FONTAINE, VILLA D’ESTE, TIVOLI (ITALIE)
P.G.-L. : Liszt est vraiment un grand mystique. Il cherche à transmettre, par le biais du piano, la métamorphose de l’eau bucolique, poétique, de nature humaine, en eau lustrale, baptismale, de nature divine : ce symbole est très important dans le christianisme, car l’eau du baptême plonge le chrétien dans la mort et la résurrection de Jésus, pour le faire renaître à la vie du baptisé, en le délivrant de son péché, par une totale purification.
F.C. : Assurément, Liszt est un grand mystique, et comme il le dit lui-même, à la fois tzigane et franciscain.
P.G.-L. : Il vit plusieurs vies en une seule, il conjugue toutes ses vocations avec bonheur…
F.C. : Il était trop beau, dans toutes les dimensions de la beauté ; il a vécu en homme, en créateur, en être humain attiré par l’humain et désireux de se pencher vers l’humain ; simultanément, je pense que Dieu ne l’a jamais quitté, cela faisait partie de lui, de son être le plus profond. Il avait songé à être prêtre, dans sa jeunesse, entre quinze et dix-huit ans.
FONTAINE, VILLA D’ESTE, TIVOLI (ITALIE)
P.G.-L. : Je suis séduite par la dimension religieuse de son piano, même si Liszt composa aussi de fort belles œuvres sacrées pour la voix : les oratorios La légende de Sainte-Elisabeth, Christus, plusieurs messes, des Psaumes, la cantate Via Crucis…
Peut-on parler chez Liszt d’un piano « au-delà du piano », d’un ailleurs, supra-naturel, hagiographique ?
F.C. : Chaque compositeur peut créer un ailleurs, transporter l’auditeur dans un au-delà, dans un autre monde, ce qui permet de supporter le monde dans lequel nous sommes… Ce qu’un compositeur apporte, ce n’est pas ce qu’il cherche, c’est ce qu’il est.

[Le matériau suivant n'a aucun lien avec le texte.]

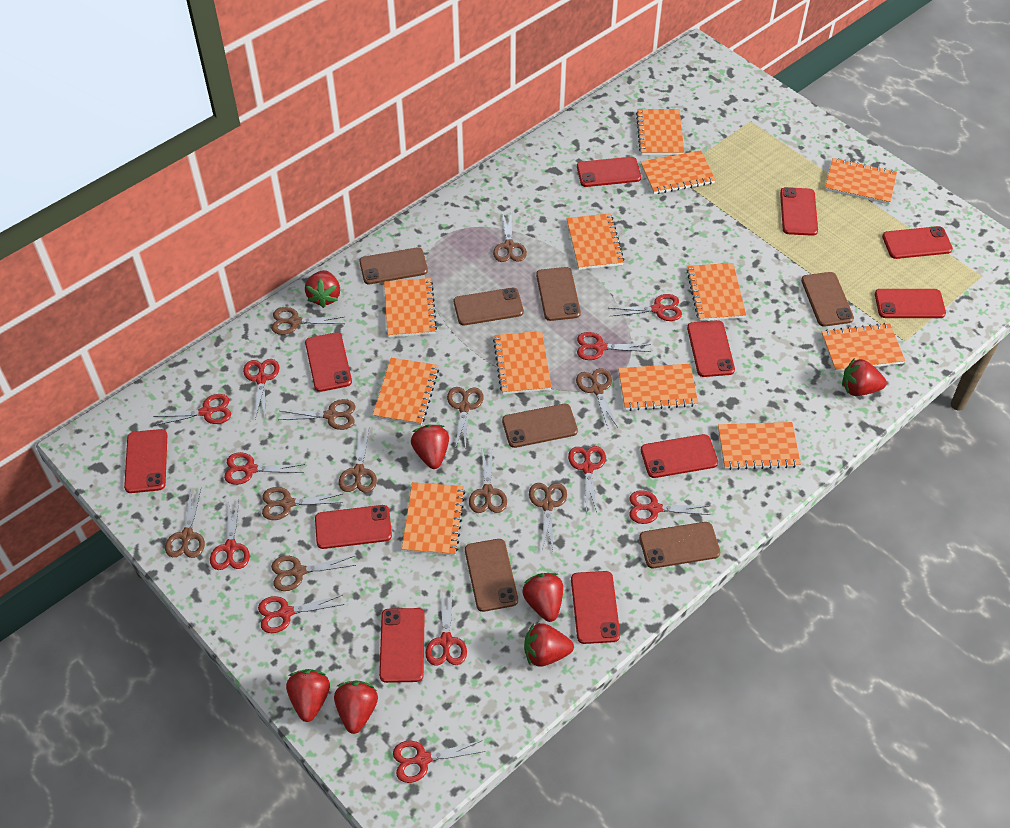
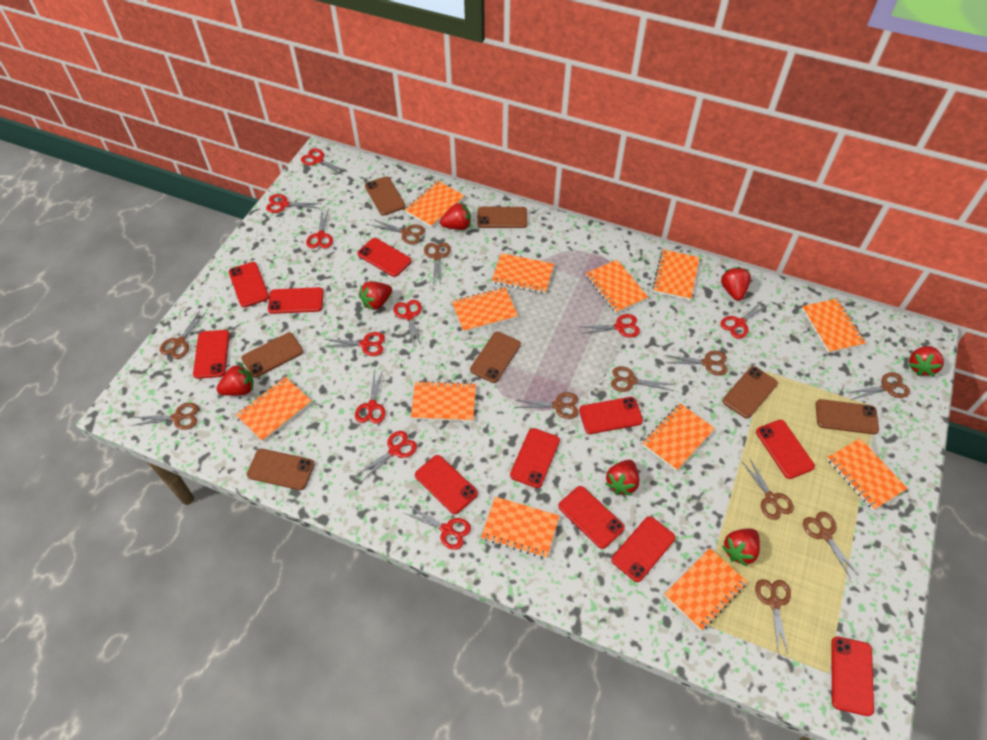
red scissors: 11 -> 10

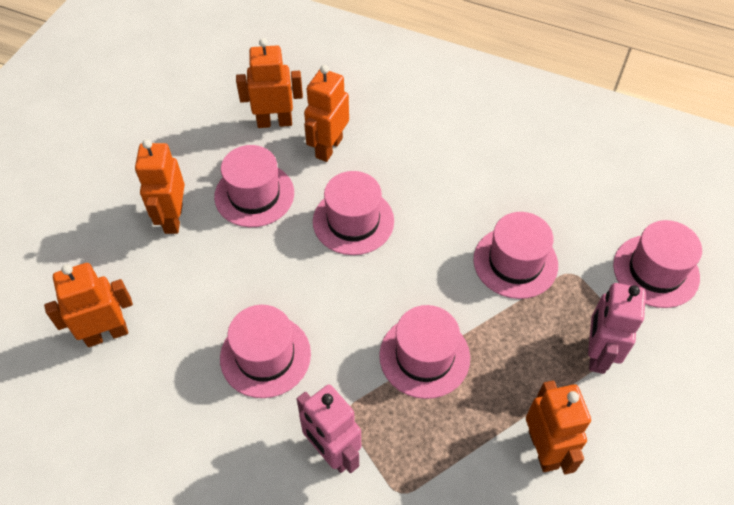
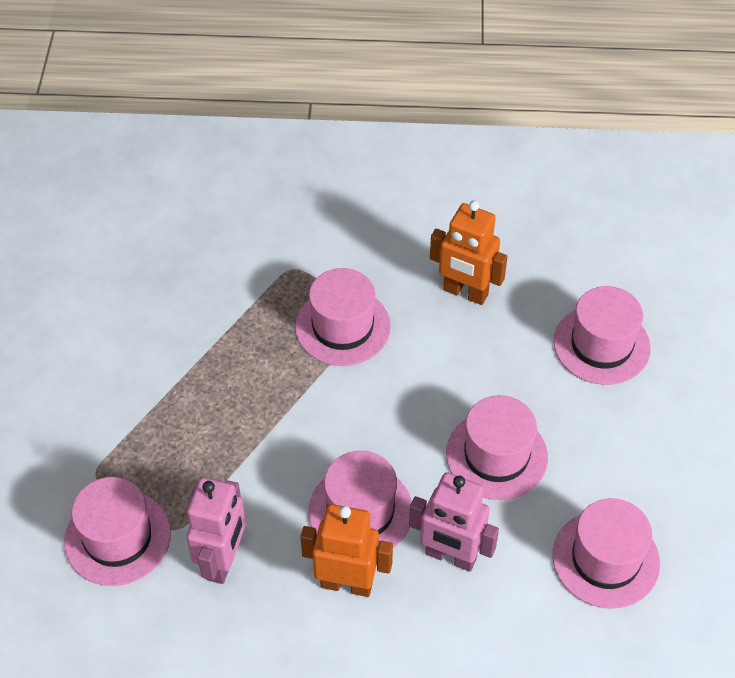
orange robot: 5 -> 2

Il ne veut pas transmettre une réalité extérieure, il en fait une œuvre, il EST. Selon sa motion intérieure, il écrit une messe, il compose un poème symphonique, parce qu’il éprouve à ce moment-là ce besoin de communier avec autrui au-delà de l’humain.

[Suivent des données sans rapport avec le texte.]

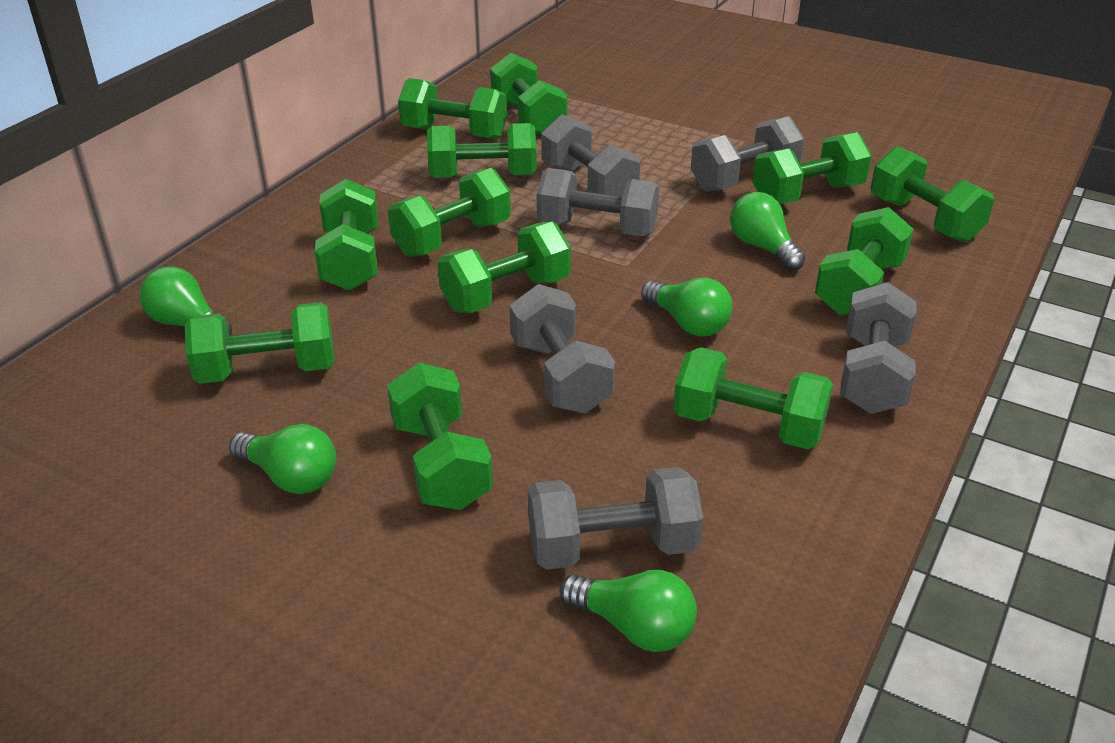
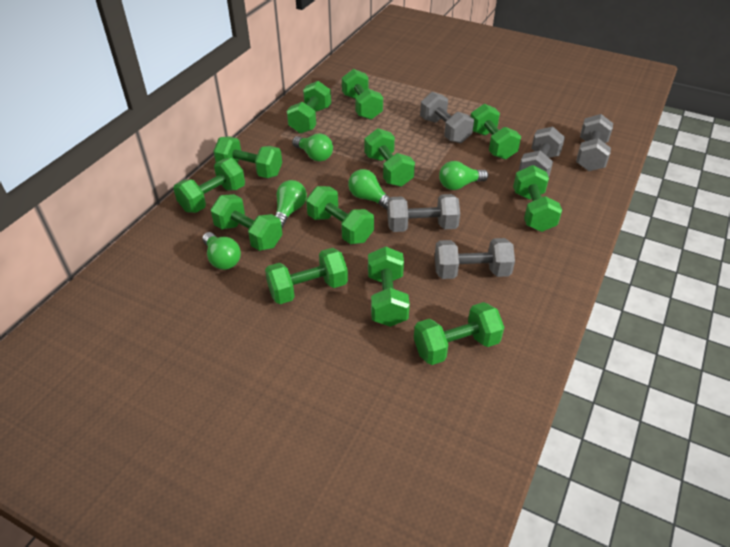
grey dumbbell: 6 -> 5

Liszt se réfère à Homère, la Bible, Dante, Victor Hugo, Byron, … parce que c’est sa manière d’exister, c’est sa raison d’être, ce n’est pas « par rapport à… », ni pour chercher à plaire à un auditoire.
Le cas de Wagner est différent : Wagner écrit et compose pour le public, pour créer un opéra allemand, pour défendre une mythologie, dans un lieu qui est son lieu, le théâtre de Wagner, à Bayreuth, au cours du Festival Wagner.
Liszt n’a jamais procédé ainsi ; il n’a jamais eu de Festival Liszt, ni de salle à lui, dans laquelle il jouait ou dirigeait ses propres œuvres. Il était toujours itinérant, allant et venant, apportant le maximum de ce qu’il pouvait apporter, dans sa générosité et dans son art. Son besoin est là, sans but quant à la réception de son œuvre. L’objectif, c’est que l’œuvre qu’il porte en lui ait son existence propre, c’est qu’elle SOIT, de l’écriture de la partition jusqu’à l’audition de l’oeuvre, indépendamment de sa réception par un public.
C’est le fait d’un génie, qui savait ce qu’il valait, mais qui éprouvait de l’humilité devant la grandeur de la vie et la grandeur de l’esprit…. Serviteur, toujours !
PASCALE GUITTON-LANQUEST & FRANCE CLIDAT, PARIS, 2011 © PGL
P. G.-L. : Pour conclure, si vous deviez résumer Franz Liszt en deux mots ?
F.C. : Je le baptiserais « Liszt le Grand ».